By LANCE HARDIN, special to Local Tech Wire
Editor’s note: Lance Hardin, a CPA, is senior tax manager at
RESEARCH TRIANGLE PARK, N.C. – Part of the Patient Protection and Affordability Care Act, signed by President Obama on March 23, is $1 billion in tax credits and grants available for qualified therapeutic discovery projects in 2009 and/or 2010.
The addition of the Discovery Therapeutic Tax Credit was spearheaded Don DeBethizy, chief executive officer of Targacept, a successful biotech company in Winston-Salem, member of the Bio Industry Organization board and co-chair of its Capital Formation subcommittee.
[Editor’s note: HPG is about the program on May 14. BIO will about the program on May 26.]
“This success was the result of a highly effective collaboration among key biotech stakeholders and key members of Congress including Senators Robert Menendez and Max Baucus,” says Christy Schafer, former CEO of Inspire Pharmaceuticals and member of the Emerging Company Section of the BIO board. “This represents solid support of continued innovation by emerging biotech companies.”
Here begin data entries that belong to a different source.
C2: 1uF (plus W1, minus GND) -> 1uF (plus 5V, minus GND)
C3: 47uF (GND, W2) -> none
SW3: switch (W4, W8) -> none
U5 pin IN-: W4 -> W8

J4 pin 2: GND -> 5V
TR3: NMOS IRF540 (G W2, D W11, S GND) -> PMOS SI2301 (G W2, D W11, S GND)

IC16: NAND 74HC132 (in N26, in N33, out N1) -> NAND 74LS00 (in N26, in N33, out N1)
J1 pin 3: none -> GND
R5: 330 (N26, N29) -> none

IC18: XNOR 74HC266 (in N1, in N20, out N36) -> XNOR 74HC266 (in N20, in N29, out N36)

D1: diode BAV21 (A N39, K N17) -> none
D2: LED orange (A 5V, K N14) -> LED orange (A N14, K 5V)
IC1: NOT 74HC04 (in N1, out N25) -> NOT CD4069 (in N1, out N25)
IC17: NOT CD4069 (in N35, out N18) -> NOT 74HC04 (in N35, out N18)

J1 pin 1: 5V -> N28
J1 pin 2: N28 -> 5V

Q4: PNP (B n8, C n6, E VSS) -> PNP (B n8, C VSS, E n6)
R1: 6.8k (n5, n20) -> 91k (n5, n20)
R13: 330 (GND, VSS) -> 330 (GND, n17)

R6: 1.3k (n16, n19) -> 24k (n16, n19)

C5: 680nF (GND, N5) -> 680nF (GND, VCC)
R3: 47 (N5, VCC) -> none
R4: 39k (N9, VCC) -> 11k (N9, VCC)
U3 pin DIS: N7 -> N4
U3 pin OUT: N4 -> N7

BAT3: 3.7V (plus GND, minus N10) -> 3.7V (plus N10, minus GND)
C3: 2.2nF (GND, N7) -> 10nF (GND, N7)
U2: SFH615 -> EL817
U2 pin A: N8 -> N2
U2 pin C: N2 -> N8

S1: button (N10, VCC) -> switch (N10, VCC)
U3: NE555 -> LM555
A key feature of the program is the ability to elect a grant in lieu of a tax credit. This means companies not currently paying federal income tax due to operating losses are eligible. In addition, grant awards will not be subject to federal income tax. Treasury Department guidance on how to apply is expected by May 21. It is anticipated that the allocated funding will be quickly claimed. Companies need to be pulling data together now, to meet an expected expedited application period.
The tax credit represents an enormous opportunity for small life science companies,” said Sam Taylor, president of the North Carolina Biosciences Organization. “However, it is likely that the credit will be over-subscribed and the application process will be competitive. We urge companies to begin preparing their submissions now.”
Detail, accuracy and supporting documentation will be very important in writing a successful application. Before you dedicate precious resources to compiling this information, take a moment and assess your company and development projects to make sure they are eligible.
What types of enterprises are eligible?
• Companies engaged in a qualified therapeutic discovery project in 2009 and/or 2010
• C Corporations and pass-through entities may qualify
• Companies with no more than 250 employees including related parties
• Tax exempt entities are not eligible, nor are partnerships with tax exempt partners
What is a qualifying project?
A “qualifying therapeutic discovery project” is a project designed to:
• Treat or prevent a diseases or condition by conducting pre-clinical activities, clinical trials and studies, or carrying out research protocols for the purpose of securing approvals under Section 505(b) of the Federal Food, Drug and Cosmetic Act or Section 351(a) of the Public Health Service Act
• Diagnose diseases/conditions, or determine molecular factors related to diseases/conditions by developing molecular diagnostics to guide therapeutic decisions
• Develop a product, process or technology to further the delivery or administration of therapeutics
How will projects be evaluated?
Projects must show a reasonable potential to:
• Result in new therapies that treat areas of unmet medical need or prevent, detect or treat chronic or acute diseases and conditions
• Reduce long-term health care costs in the U.S.
• Significantly advance the goal of curing cancer within the 30-year period beginning on the date the law passed
With a cap of $1 billion, the Treasury Department is expecting applications to exceed available funding. Even if your company and projects pass eligibility and initial evaluation, there are two additional criteria that will be applied to select between projects:
• Potential to create and sustain high quality, high paying jobs in the U.S., both direct and indirect job creation
• Potential to advance U.S. competitiveness in the fields of life, biological and medical sciences
If you believe your company is engaged in a qualifying project and are interested in applying, there are several additional considerations. These include: determining which costs qualify, obtaining support for addressing the qualitative and quantitative selection criteria, and determining how the credit or grant will impact your tax return and financial statements. Key to a successful application will be how well you differentiate your company’s project from the other applications. The advice of an accounting firm experienced in corporate tax, auditing and grant accounting may go a long way towards being success.
The views expressed do not necessarily represent Hughes Pittman & Gupton, LLP or Hughes Pittman & Gupton, LLP policy and cannot be relied upon as accounting or tax advice. The outcome of any specific matter depends upon the specific facts and circumstances in which the matter arises. Check with a qualified adviser before taking any action.